Iraq's Kurds, Shiites and Sunni Arabs do not share
the common values and aspirations that are essential
to building a unified state. The country's Kurds are
avowedly secular and among the most pro-American
people in the world. Almost unanimously they want
nothing to do with Iraq. Iraq's Shiites, whether we
like it or not, have voted overwhelmingly for
pro-Iranian religious parties. Iraq's Sunni Arabs,
through their own choice, boycotted the
constitutional assembly. Some of the leaders who
claim to speak for the Sunnis say they want a
unified state, though it seems their real concern is
that they no longer rule Iraq. Even if it had been
done competently, American-led nation-building could
not overcome these divisions.
The constitution accommodates all three groups. Each
can have its own region. Except for a few matters in
the exclusive jurisdiction of the federal
government, regional law prevails. Thus Kurdistan
can continue to be secular while the Shiites can
create an Islamic state in southern Iraq if their
constituents so choose.
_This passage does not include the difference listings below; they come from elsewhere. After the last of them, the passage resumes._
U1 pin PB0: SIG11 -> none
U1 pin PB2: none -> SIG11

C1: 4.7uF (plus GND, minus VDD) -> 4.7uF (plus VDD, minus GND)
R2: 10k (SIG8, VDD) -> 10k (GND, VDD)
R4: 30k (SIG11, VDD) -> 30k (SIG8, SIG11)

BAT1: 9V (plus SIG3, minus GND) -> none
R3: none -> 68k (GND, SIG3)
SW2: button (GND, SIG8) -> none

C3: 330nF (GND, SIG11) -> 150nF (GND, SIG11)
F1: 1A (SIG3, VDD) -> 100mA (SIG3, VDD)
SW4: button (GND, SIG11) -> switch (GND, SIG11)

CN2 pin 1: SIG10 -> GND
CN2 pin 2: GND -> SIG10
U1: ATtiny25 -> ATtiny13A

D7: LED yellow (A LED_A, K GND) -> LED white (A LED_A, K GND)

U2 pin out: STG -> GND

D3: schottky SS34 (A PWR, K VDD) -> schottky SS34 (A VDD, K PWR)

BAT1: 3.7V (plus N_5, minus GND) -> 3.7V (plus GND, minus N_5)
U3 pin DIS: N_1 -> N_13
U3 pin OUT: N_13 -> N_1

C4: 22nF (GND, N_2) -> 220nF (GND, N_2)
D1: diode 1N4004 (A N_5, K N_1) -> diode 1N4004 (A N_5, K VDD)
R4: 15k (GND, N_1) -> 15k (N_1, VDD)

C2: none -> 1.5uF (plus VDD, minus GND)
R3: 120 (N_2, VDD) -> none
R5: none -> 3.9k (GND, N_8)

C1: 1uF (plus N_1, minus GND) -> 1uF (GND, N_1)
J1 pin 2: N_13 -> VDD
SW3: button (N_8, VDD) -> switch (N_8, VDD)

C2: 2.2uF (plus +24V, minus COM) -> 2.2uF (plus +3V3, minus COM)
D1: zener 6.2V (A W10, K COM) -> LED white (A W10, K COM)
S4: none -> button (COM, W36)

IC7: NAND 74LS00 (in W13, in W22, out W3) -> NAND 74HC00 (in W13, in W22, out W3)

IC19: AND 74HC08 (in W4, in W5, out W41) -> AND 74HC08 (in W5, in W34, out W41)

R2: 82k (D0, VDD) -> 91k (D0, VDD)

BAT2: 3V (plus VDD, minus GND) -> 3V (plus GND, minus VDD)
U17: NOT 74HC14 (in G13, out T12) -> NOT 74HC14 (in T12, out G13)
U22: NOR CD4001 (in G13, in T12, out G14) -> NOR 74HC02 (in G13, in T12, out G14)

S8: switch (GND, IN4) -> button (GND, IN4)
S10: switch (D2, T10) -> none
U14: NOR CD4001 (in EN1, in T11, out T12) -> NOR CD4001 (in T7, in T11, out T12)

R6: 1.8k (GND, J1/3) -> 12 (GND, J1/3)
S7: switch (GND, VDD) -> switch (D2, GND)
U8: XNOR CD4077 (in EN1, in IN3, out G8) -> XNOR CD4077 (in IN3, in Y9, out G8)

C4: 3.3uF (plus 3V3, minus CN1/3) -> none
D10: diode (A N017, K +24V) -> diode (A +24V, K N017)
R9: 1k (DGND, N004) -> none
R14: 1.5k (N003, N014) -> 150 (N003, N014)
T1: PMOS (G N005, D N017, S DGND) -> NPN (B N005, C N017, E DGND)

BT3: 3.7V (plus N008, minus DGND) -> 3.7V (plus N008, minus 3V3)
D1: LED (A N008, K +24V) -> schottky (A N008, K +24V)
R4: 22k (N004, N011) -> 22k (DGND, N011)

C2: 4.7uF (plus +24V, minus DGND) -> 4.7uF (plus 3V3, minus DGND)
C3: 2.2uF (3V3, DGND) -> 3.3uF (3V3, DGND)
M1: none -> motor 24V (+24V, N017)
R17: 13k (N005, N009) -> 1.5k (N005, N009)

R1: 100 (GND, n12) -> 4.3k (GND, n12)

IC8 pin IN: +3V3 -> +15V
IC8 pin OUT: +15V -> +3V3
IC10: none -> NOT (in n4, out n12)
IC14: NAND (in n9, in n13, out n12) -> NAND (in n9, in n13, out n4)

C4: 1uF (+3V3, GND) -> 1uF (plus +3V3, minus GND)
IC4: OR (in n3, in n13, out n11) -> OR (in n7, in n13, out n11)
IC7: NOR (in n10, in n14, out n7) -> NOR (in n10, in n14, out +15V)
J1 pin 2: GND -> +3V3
Regions can have their own
militaries and control part of their water and oil
resources.
Logic would suggest that once they come to terms
with the fact that they no longer rule Iraq, the
Sunni Arabs will realize that the constitutional
framework actually protects them from domination by
the Shiite majority. It does not leave the Sunni
Arabs penniless as some fear; they get a
proportionate share of Iraq's oil revenue. But
Kurdistan and the Shiite south will manage new oil
fields in their own regions. When the Sunni Arabs
were in charge, they used Iraq's oil to finance
their own development - and the destruction of
Kurdistan and the south. The Kurds and Shiites will
not let this happen again.
The United States should focus now not on preserving
the unity of Iraq but on avoiding a spreading civil
war. The constitution resolves the issues of oil,
territory and control of the central government that
might intensify conflict. Engaged diplomacy will be
required to make these provisions work, especially
with regard to the territorial dispute between
Kurdistan and Arab Iraq over the ethnically mixed
province of Kirkuk. A referendum will decide its
status by Dec. 31, 2007.
Meanwhile, the United States should promote a
special regime for Kirkuk with entrenched
power-sharing for all communities, so as to make the
referendum's outcome as painless as possible for the
losers.
Iraq's political settlement can pave the way for a
coalition exit. Foreign forces have no security role
in Kurdistan and only a minimal one in the south.
In the Sunni areas, the focus should be on
developing a regional army that is aligned with
moderate political elements. While the Bush
administration pretends there is an Iraqi army
today, it actually consists of homogenous Kurdish,
Shiite or Sunni Arab battalions loyal not to the
civilian authorities in Baghdad but to their own
communities.
It is hard to win hearts and minds in the Sunni Arab
areas when the Iraqi troops fighting there are seen
not as fellow citizens but as alien Kurds and
Shiites. There are tribes and other Sunni Arabs
willing to fight the terrorists, but not as
collaborators. The coalition could base its forces
in Kurdistan, where the population would welcome
them and where they can be ready to move in case the
Sunni Arab military proves unable or unwilling to
take on the terrorists.
As Iraq divides, the problem of Baghdad becomes
central. Religiously and ethnically mixed, Baghdad
is already the front line of the sectarian war
between Sunnis and Shiites. Kurdistan's departure
from Iraq - which seems inevitable in the
not-too-distant future - will not greatly affect the
city, but the separation of Sunni Arabs and Shiites
into independent states would cause havoc.
Fortunately, this is much less likely, especially if
federal arrangements work.
As Yugoslavia broke up in 1991, the first Bush
administration put all its diplomatic muscle into a
doomed effort to hold the country together, and it
did nothing to stop the coming war. We should not
repeat that mistake in Iraq.
Peter Galbraith, a former U.S. ambassador to
Croatia, is senior diplomatic fellow at the
Washington, D.C.-based Center for Arms Control and
Non-Proliferation. He has advised Kurdish leaders.